Disc 3 comprises various live recordings. The first nine tracks come from the Holland Pop Festival in Rotterdam in June 1970, and certainly capture the fire and togetherness of the live unit, with excellent accounts of Two Weeks Last Summer, The Sea and Banks Of The Nile and storming, rocking takes on non-album covers I’m Troubled and Memphis, Tennessee – and much else besides: hot, real hot! By the way, six of the live tracks had previously been issued elsewhere, four of them on the 2004 Fledg’ling reissue of the original Fotheringay album – but the complete set is well worth having. The remaining seven tracks on Disc 3, all previously unreleased, were recorded for sundry BBC radio sessions during 1970; these include a brief snatch of Top Gear interview, a stunning Sandy solo a cappella Lowlands Of Holland and a version of John The Gun that felt closer to the spirit of the song than the album-2 rendition, while I also much prefer the radio-session take on Wild Mountain Thyme for its use of interweaving guitars rather than keyboard for backing.

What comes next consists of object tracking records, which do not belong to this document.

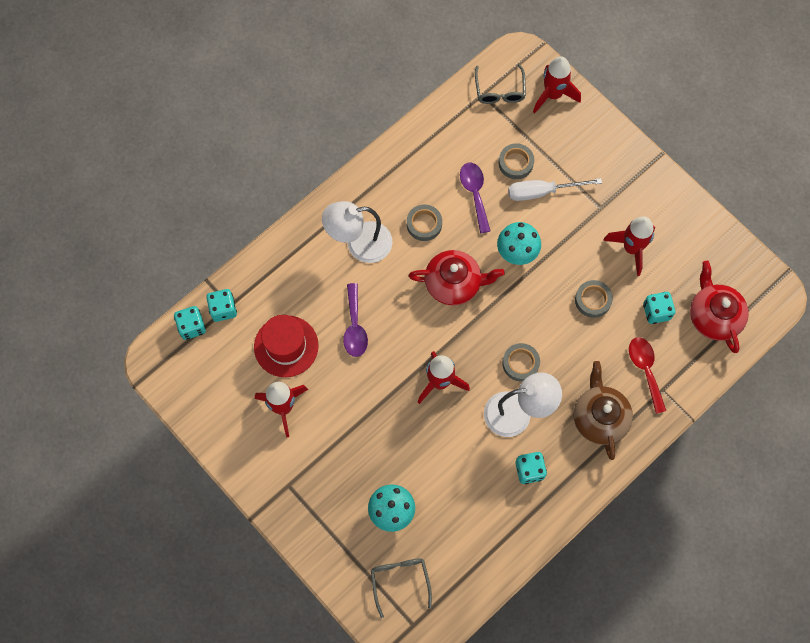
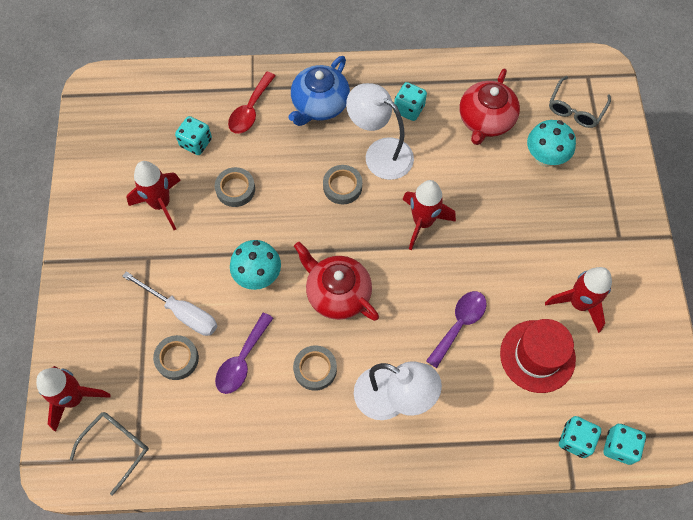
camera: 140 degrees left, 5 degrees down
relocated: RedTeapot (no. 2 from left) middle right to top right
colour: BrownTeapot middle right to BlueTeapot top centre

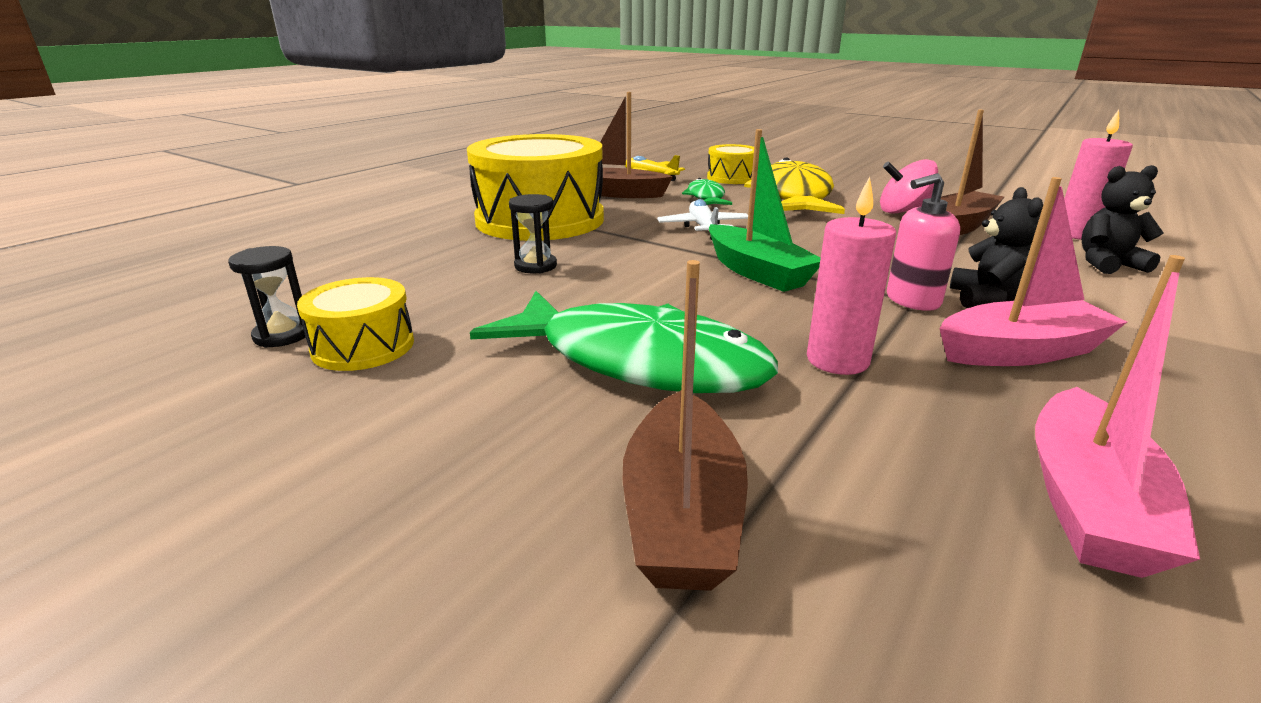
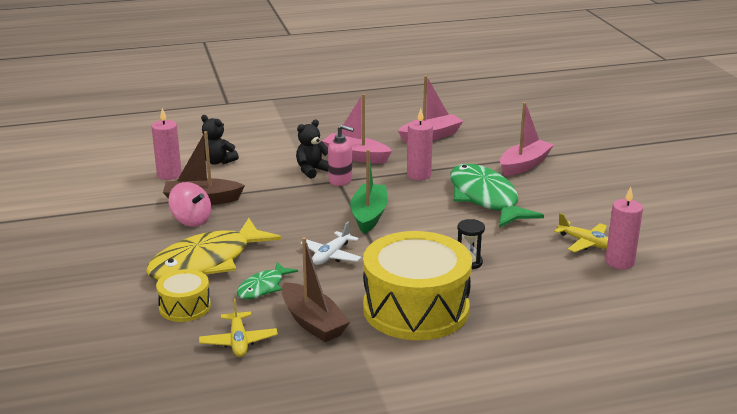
camera: 140 degrees left, 0 degrees up
exchanged: BlackHourglass (no. 1 from left) middle left to PinkCandle (no. 3 from left) middle right; YellowDrum (no. 1 from left) middle left to YellowPlane (no. 2 from left) middle right
colour: BrownBoat (no. 2 from left) centre to PinkBoat (no. 3 from left) middle right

Disc 4, the DVD, delivers four songs that were recorded for the German TV show Beat Club in late November 1970, two of which (Nothing More and John The Gun) were not even broadcast at the time. These, the press release says, “effectively double the existing footage of Sandy Denny in performance” (hmm…?); but there’s no denying they’re unforgettable performances of their kind, and thus must-haves; oh I wish there were more!
To summarise, Nothing More is a most valuable set, not least in that it brings together under one roof a host of recordings that together could be argued to represent the best, the bulk of the collected Fotheringay, and impeccably presented in the house style of earlier Island/Universal hardcover box-sets. The booklet is bound into the package, and contains a brand new authoritative essay by Mick Houghton, along with a copious selection of rare and previously unseen photographs typically well-reproduced. I’d repeat my quibble about the omission of any decent level of detail regarding the bonus material, though. And with respect to the set’s title, Nothing More – isn’t that a bit tongue-in-cheek (if more than a touch misleading), for clearly there is more in terms of extant recordings of Fotheringay – the Essen concert from October 1970, for instance, that was issued on CD a short while back. But let’s celebrate the set for what it does contain – the most comprehensive collection to date of the recorded legacy of Fotheringay.